- Active: 1942–1946
- Country: United States of America
- Branch: Army
- Type: Artillery
- Engagements: World War II Operation Overlord;

Commanders
- Notable commanders: Thornton L. Mullins

= 111th Field Artillery Battalion =

The 111th Field Artillery Battalion was an artillery battalion of the United States Army, part of the 29th Infantry Division. The battalion fought in Operation Overlord.

==History==

===Origins===
The 111th Field Artillery Battalion was a unit of the United States army, part of the 29th Infantry Division, based in Norfolk, Virginia, and was made up of members of the National Guard. The battalion was created from the 1st Battalion, 111th Field Artillery when the regiment was broken up on 12 March 1942 as part of an army reorganization that broke up divisional artillery regiments.

===Operation Overlord===
The unit took part in Operation Overlord on 6 June 1944, but its members were not happy with their mission.

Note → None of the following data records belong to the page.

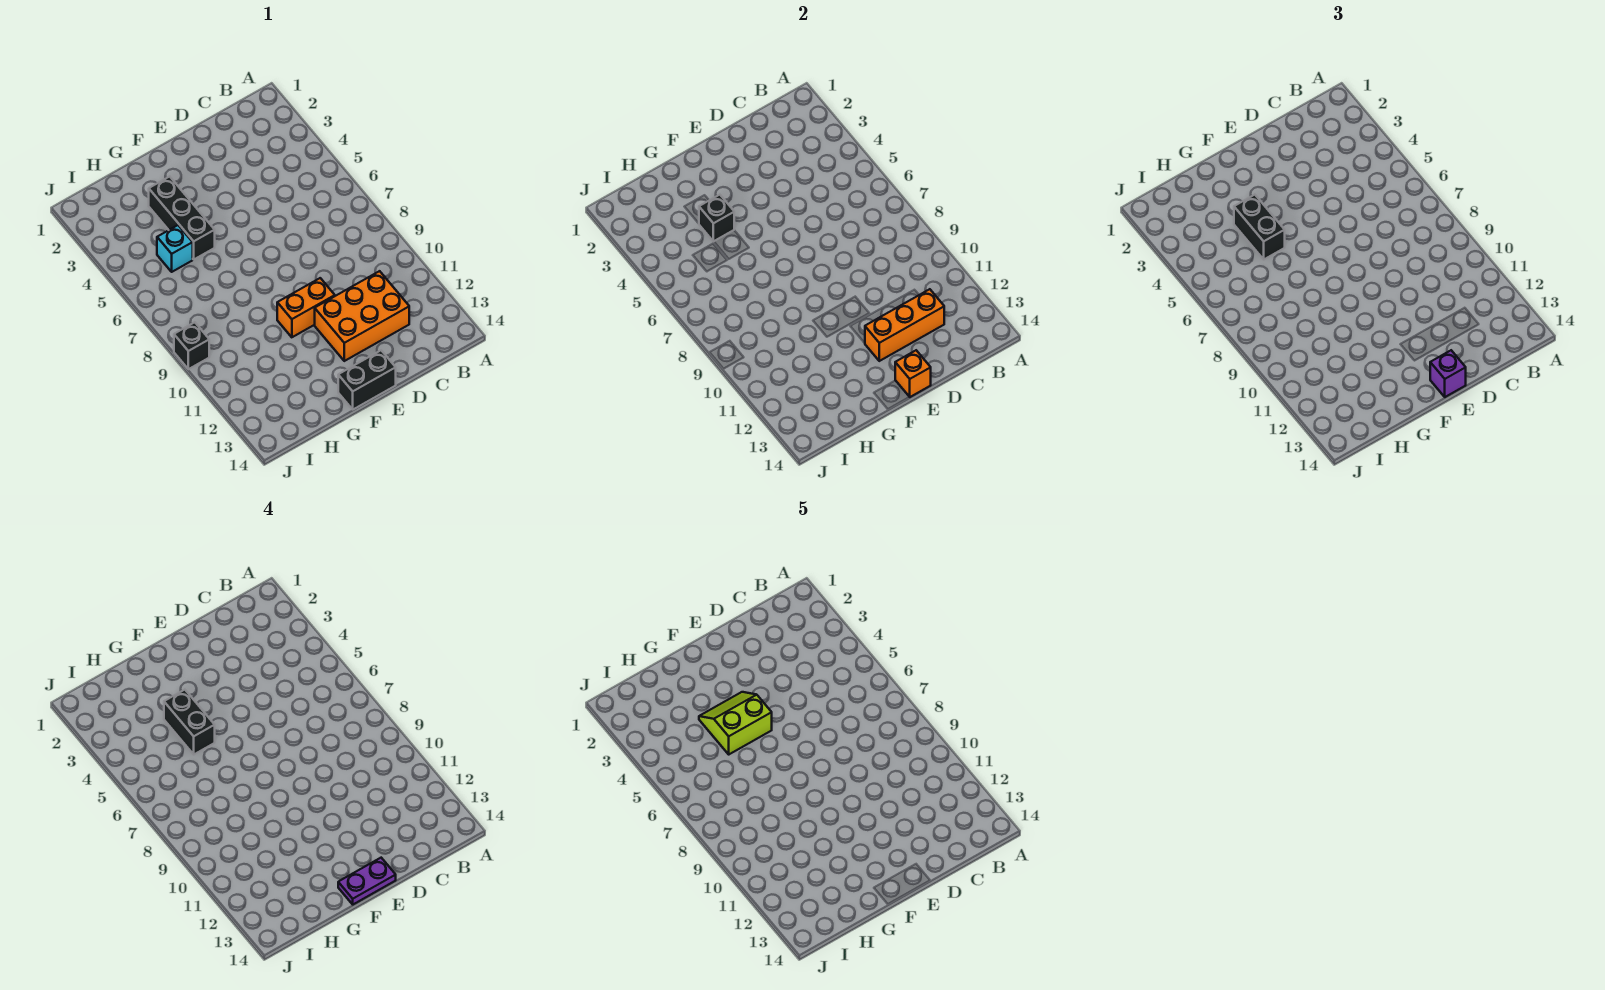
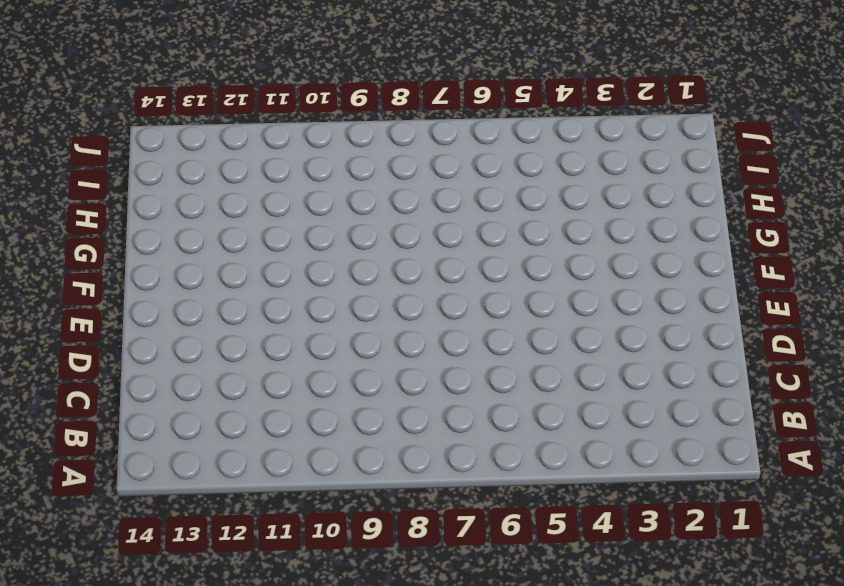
none -> orange brick C11:E12 level 1
none -> orange brick E10:F10 level 1
none -> black brick E14:F14 level 1

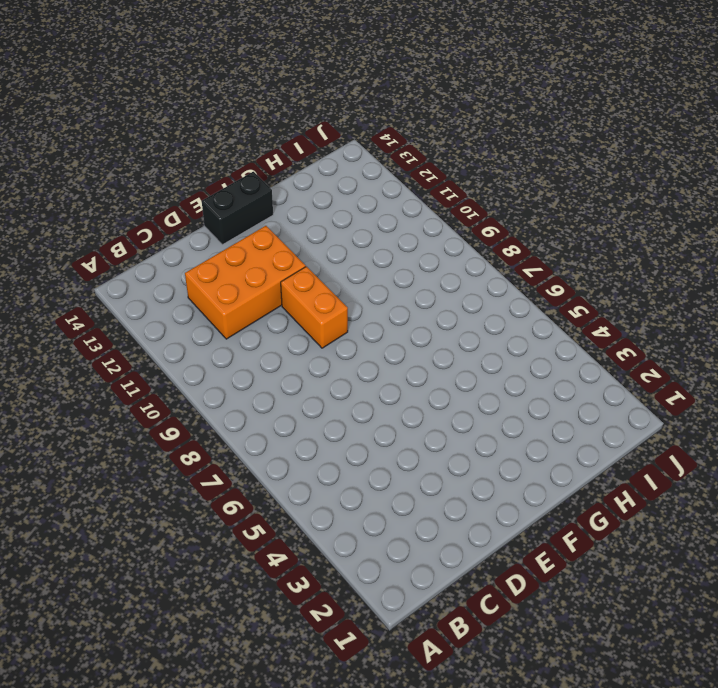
orange brick E9:E10 level 1 -> orange brick E10:F10 level 1
none -> black brick G3:G5 level 1
none -> cyan brick H5 level 1
none -> black brick J9 level 1

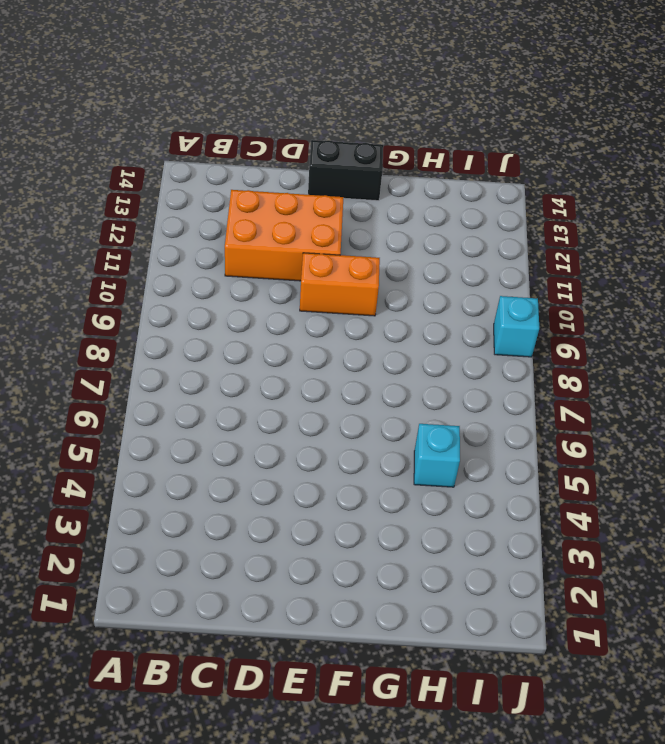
cyan brick J9 level 1 -> black brick J9 level 1
none -> black brick G3:G5 level 1
none -> orange brick C12:E12 level 2
none -> orange brick E14 level 2

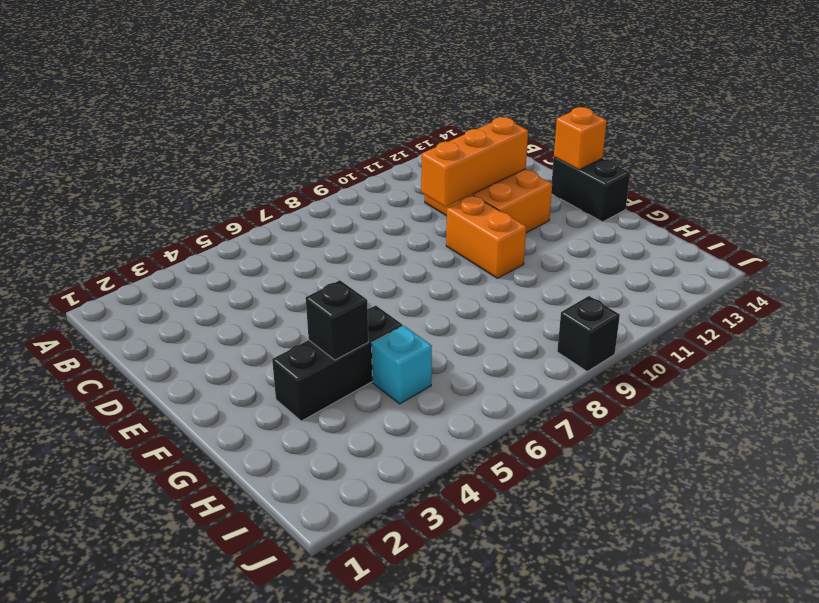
orange brick D10:D12 level 2 -> orange brick C12:E12 level 2
none -> purple brick E14 level 3
none -> black brick G4:G5 level 3
none -> purple plate E14:F14 level 4

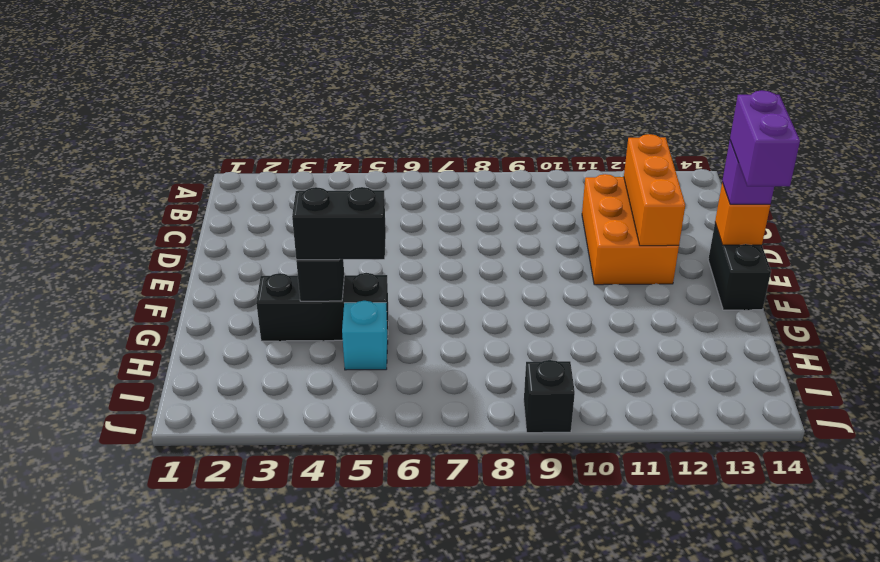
purple brick E14:F14 level 4 -> purple plate E14:F14 level 4
none -> orange brick E10:F10 level 1
none -> black brick G4:G5 level 4
none -> lime slope F4:G5 level 5 top 5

The plan was for them to bring their 105 mm howitzers ashore two hours after the initial landings, to support the 116th infantry unit, which was intended to have secured the beach by then. But the unit's leader, Lt Colonel Mullins, was concerned that the DUKW amphibious vehicles which were their intended transport were not able to bear heavy loads in rough seas. Each DUKW had to carry a howitzer, fourteen men, ammunition, sandbags and other equipment to the beach. Lieutenant Colonel Mullins was killed during the battle.

After the end of the war, the unit returned to the United States and was inactivated at Camp Kilmer on 16 January 1946. The lineage of the unit is perpetuated by the 111th Field Artillery Regiment of the Virginia Army National Guard.